D'après elle, c'est tout à fait par hasard qu'elle est venue sur cette planète. Cela veut dire qu'elle aurait très bien pu ne jamais venir ici, ce n'est donc pas à elle de régler nos problèmes, quel qu'en soit le type. »

« Mais elle ne peut pas faire d'exception ? » s'insurgea Hermione.

« Non, Miss Granger. Elle sait bien qu'à cause de Vous-Savez-Qui, nous sommes tous en danger de mort imminente, mais elle nous a dit qu'elle causerait bien plus de dégâts que Lui si elle Le tuait. C'est une conséquence assez embarrassante, c'est pour cela qu'elle se contente de nous protéger et de nous aider. C'est tout ce qu'elle a dit. Pour plus de détails, il faudrait pouvoir lui demander… »

« Pourquoi n'avait-elle  rien dit à Harry ? » demanda Parvati.

« Elle ne le pensait pas assez « mature » pour comprendre, et elle avait raison. Je vous demanderai de ne pas lui répéter ce qui s'est dit ici. La nouvelle a sans doute été un choc pour lui, il faut lui laisser un peu de temps pour comprendre la bêtise qu'il a faite. Et alors, si Gramine peut encore ressentir ses remords, elle reviendra peut-être. »

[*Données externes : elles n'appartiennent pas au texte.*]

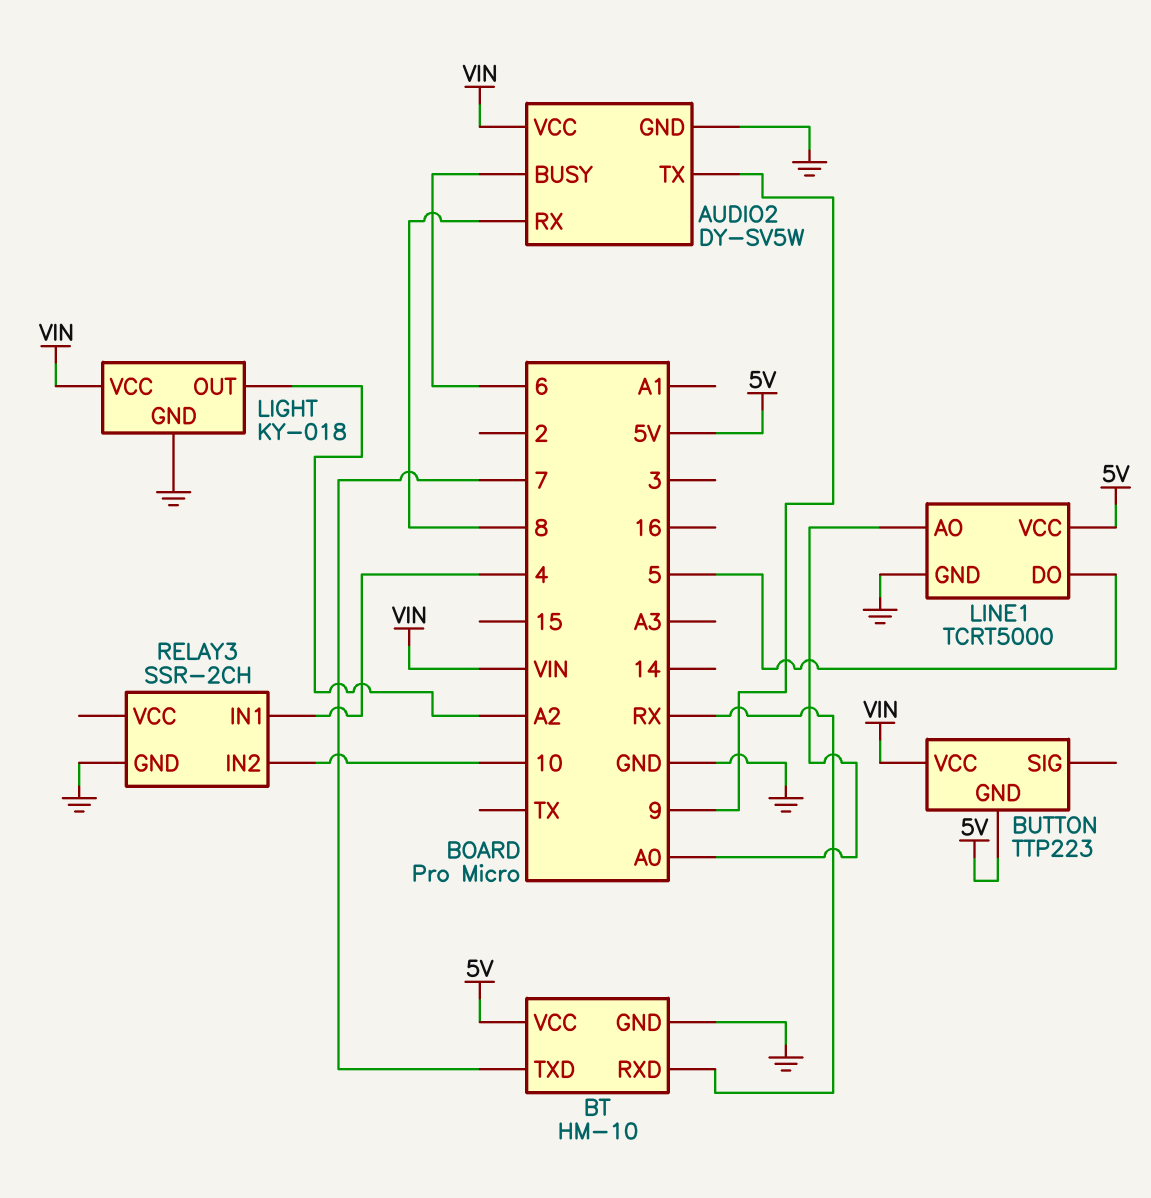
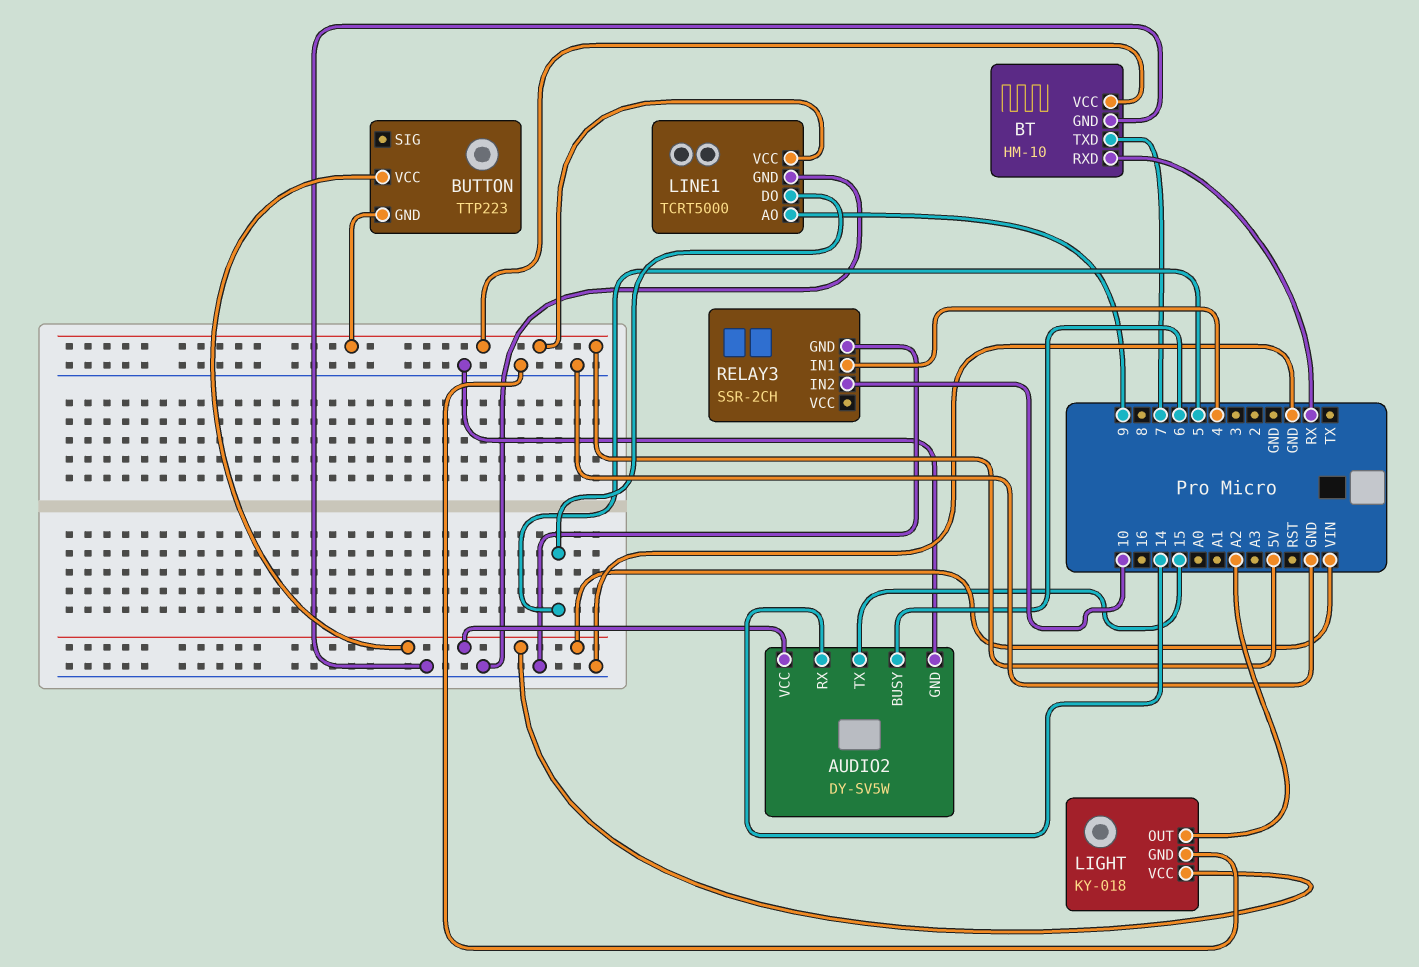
AUDIO2 pin RX: 8 -> 14
AUDIO2 pin TX: 9 -> 15
LINE1 pin AO: A0 -> 9

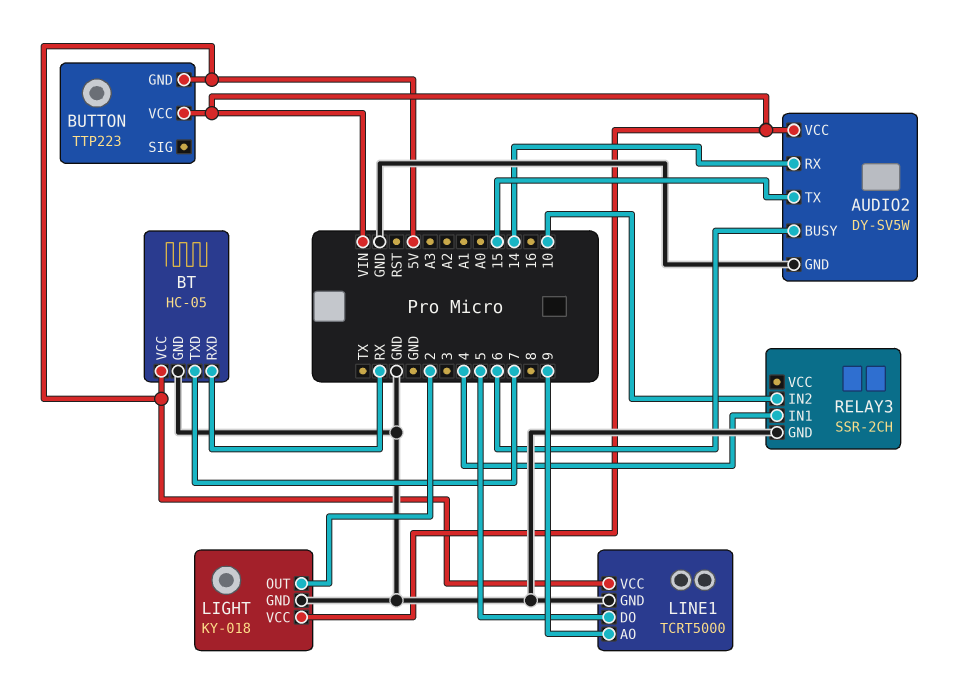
BT: HM-10 -> HC-05
LIGHT pin OUT: A2 -> 2

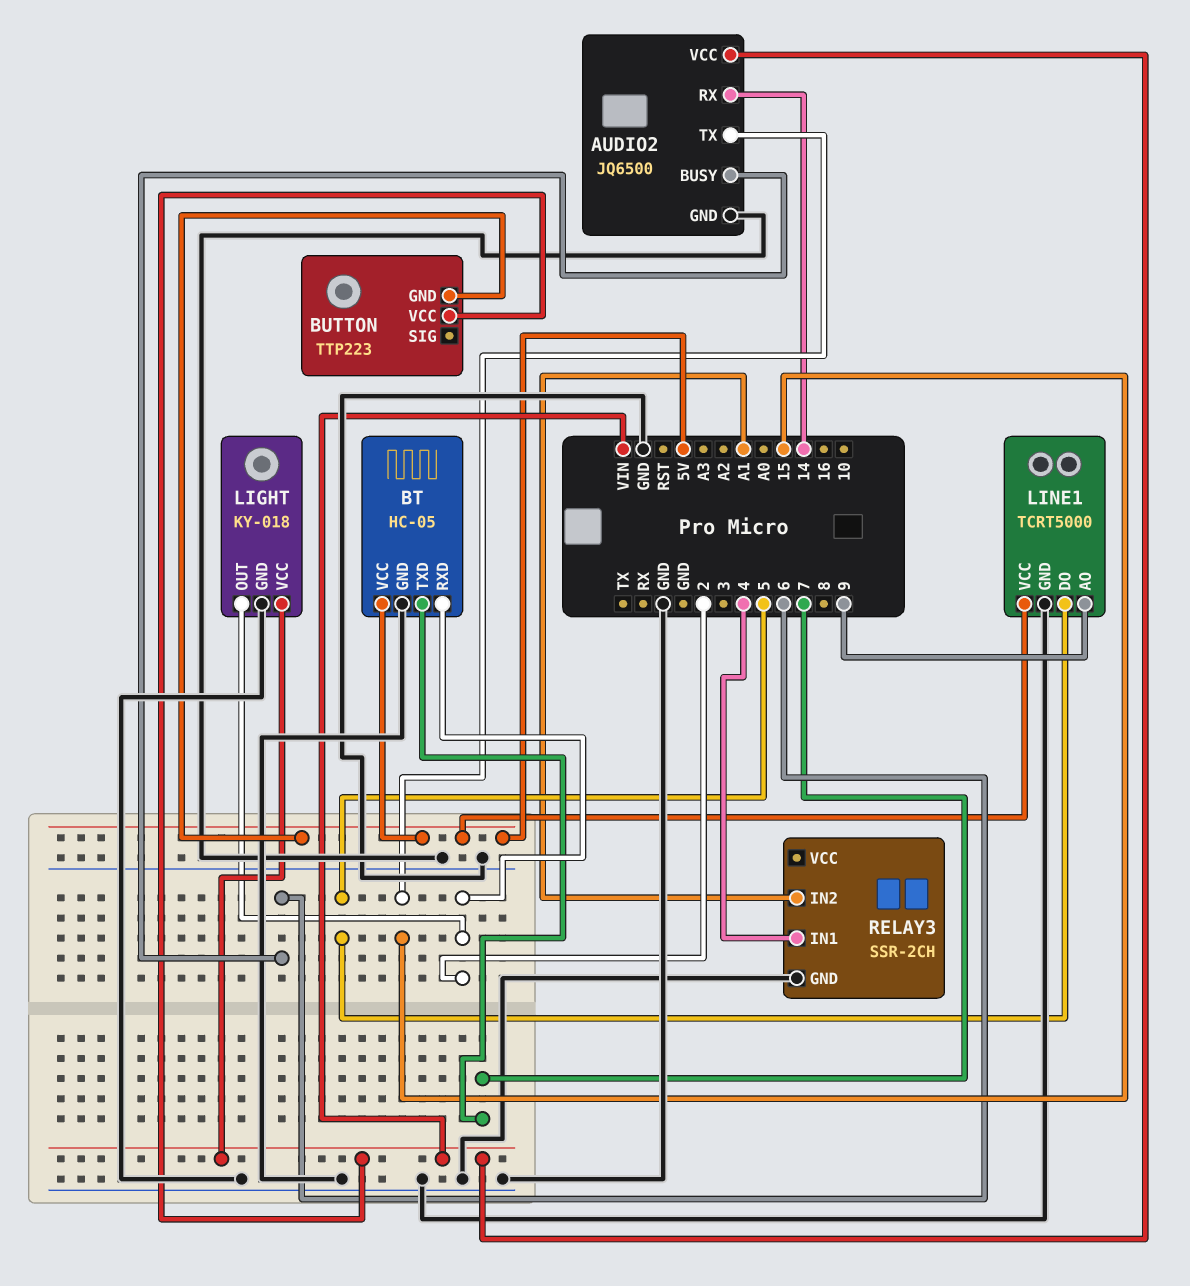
AUDIO2: DY-SV5W -> JQ6500
BT pin RXD: RX -> 2
RELAY3 pin IN2: 10 -> A1

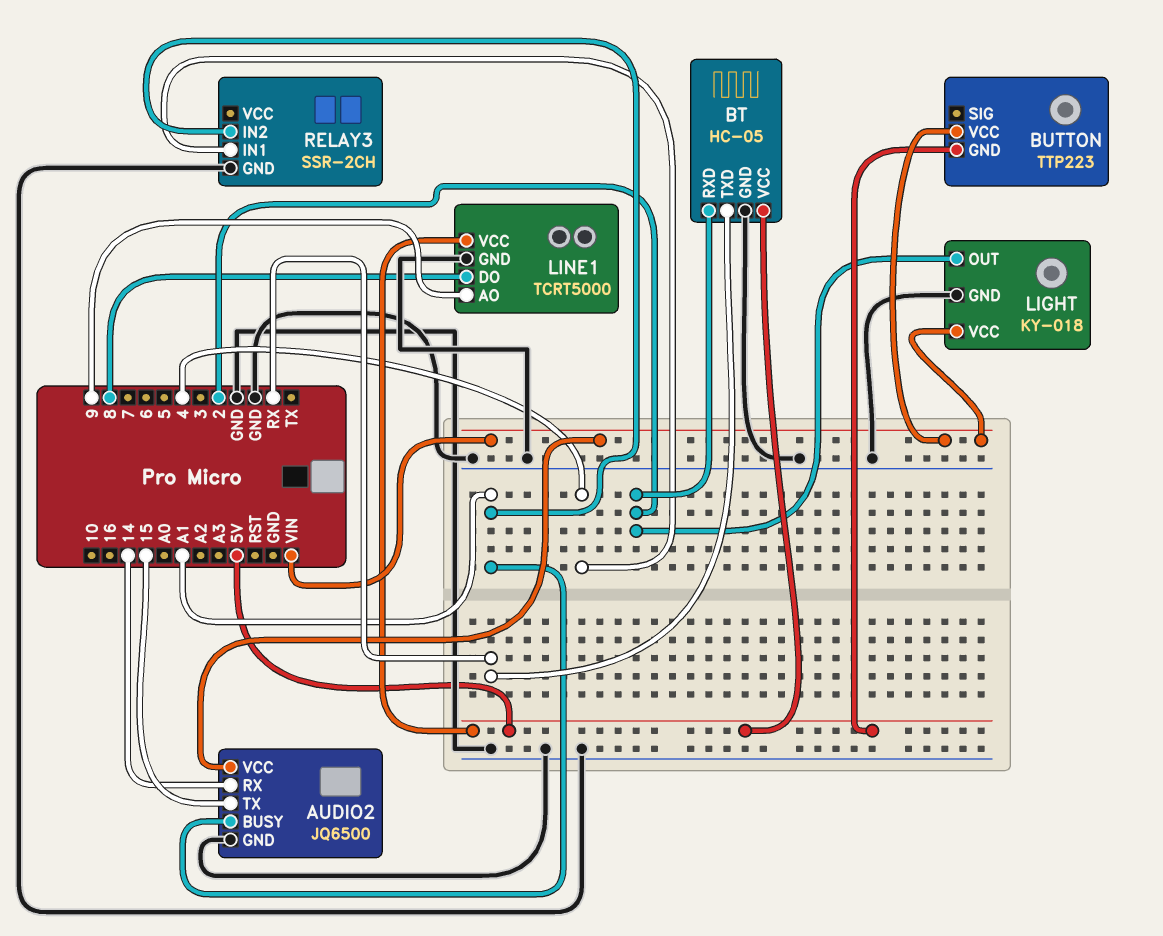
AUDIO2 pin BUSY: 6 -> A1
BT pin TXD: 7 -> RX
LINE1 pin DO: 5 -> 8

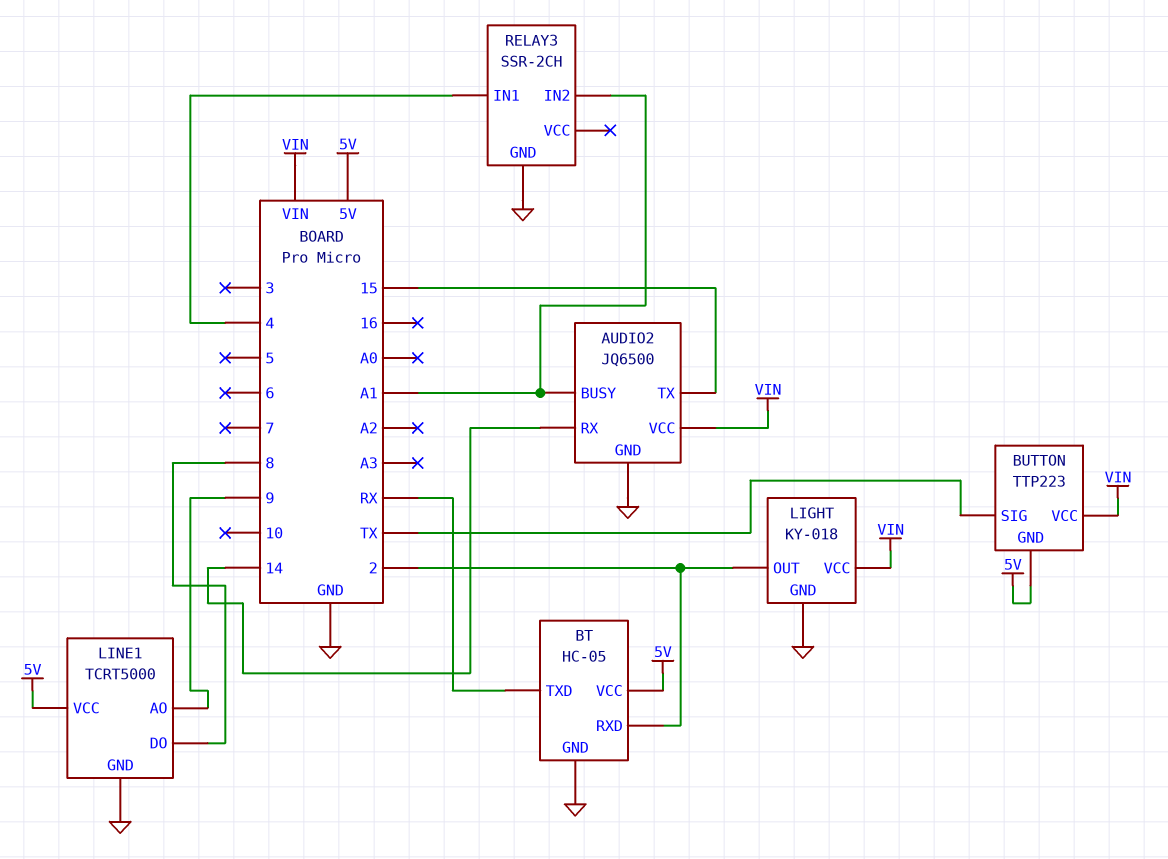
BUTTON pin SIG: none -> TX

« Et si elle ne revient pas ? »

« On ne peut pas s'arrêter de vivre parce qu'elle a juste quitté ce monde, ce serait idiot. Il nous faudra juste redoubler de prudence dans et hors de l'école. Mais ne nous attardons pas sur des suppositions, car il est grand temps de commencer à travailler ! »

Les élèves grommelèrent en sortant leurs affaires.

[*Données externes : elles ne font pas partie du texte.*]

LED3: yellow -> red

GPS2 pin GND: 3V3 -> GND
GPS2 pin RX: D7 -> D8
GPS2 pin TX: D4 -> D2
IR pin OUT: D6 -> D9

Le cours passa normalement, c'est-à-dire en compagnie de métamorphoses ratées pour la plupart. Même Hermione ne réussit pas du premier coup, mais c'était essentiellement parce qu'elle était très énervée que Harry ne se soit pas encore montré.

Juste avant d'aller manger, Ron et Hermione retournèrent dans la Salle Commune afin d'intercepter Harry. Mais ils ne le trouvèrent nulle part.

« Où est-ce qu'il est parti encore ? » maugréa Hermione.

« Peut-être aux cuisines, avec les elfes. Comme il est l'heure de manger, c'est ce que j'aurai fait si j'avais été à sa place. » Ron jeta un œil dans la malle de Harry. « Sa cape d'invisibilité n'est plus là non plus. On ne le retrouvera jamais. »

Hermione soupira puis ils quittèrent la chambre.

De tout l'après-midi ils ne virent aucune trace de Harry, et comme absolument personne ne l'avait croisé dans les couloirs, les professeurs commencèrent à s'inquiéter vraiment.

Ce n'est que le soir, après le dîner qu'il fut retrouvé, dans la Salle Commune des Gryffondors, en train de caresser machinalement Hedwige. Les élèves se gardèrent d'aller lui parler, car il ne semblait pas d'humeur à entamer une conversation calme. Mais Hermione l'étant encore moins, elle marcha à grands pas vers lui et se planta en face du canapé sur lequel il était assis. Prise entre deux feux, la chouette s'envola comme si elle avait senti que l'orage allait éclater. Harry leva lentement ses yeux verts sur son amie, une expression coléreuse sur le visage.

« Ca y est ! Tu te montres enfin ! On t'a cherché partout je te signale ! » s'emporta Hermione.

Harry l'ignora.

« Tu crois que tu n'as pas assez fait des tiennes, il faut maintenant que tu manques les cours ? »

Harry lança un regard noir à Hermione. Ron se tenait à côté d'elle. Les conversations qui animaient la salle se firent moins présentes.

« Est-ce que tu as réfléchi au moins une fois à ta réaction d'hier ? » reprit Hermione.

« Oui. » se contenta de dire Harry.

« Et bien tu devrais en avoir honte. Tu ne te rends pas compte du mal que tu as fait à Gramine, tu n'as même pas essayé de comprendre ce qu'elle voulait te dire ! »

« Tu es dans son camp maintenant ? » rétorqua le sorcier avec un regard méprisant.

« Je l'ai toujours été. D'autant plus que si tu étais venu en cours aujourd'hui, les professeurs auraient pu te dire ce que tu voulais savoir. »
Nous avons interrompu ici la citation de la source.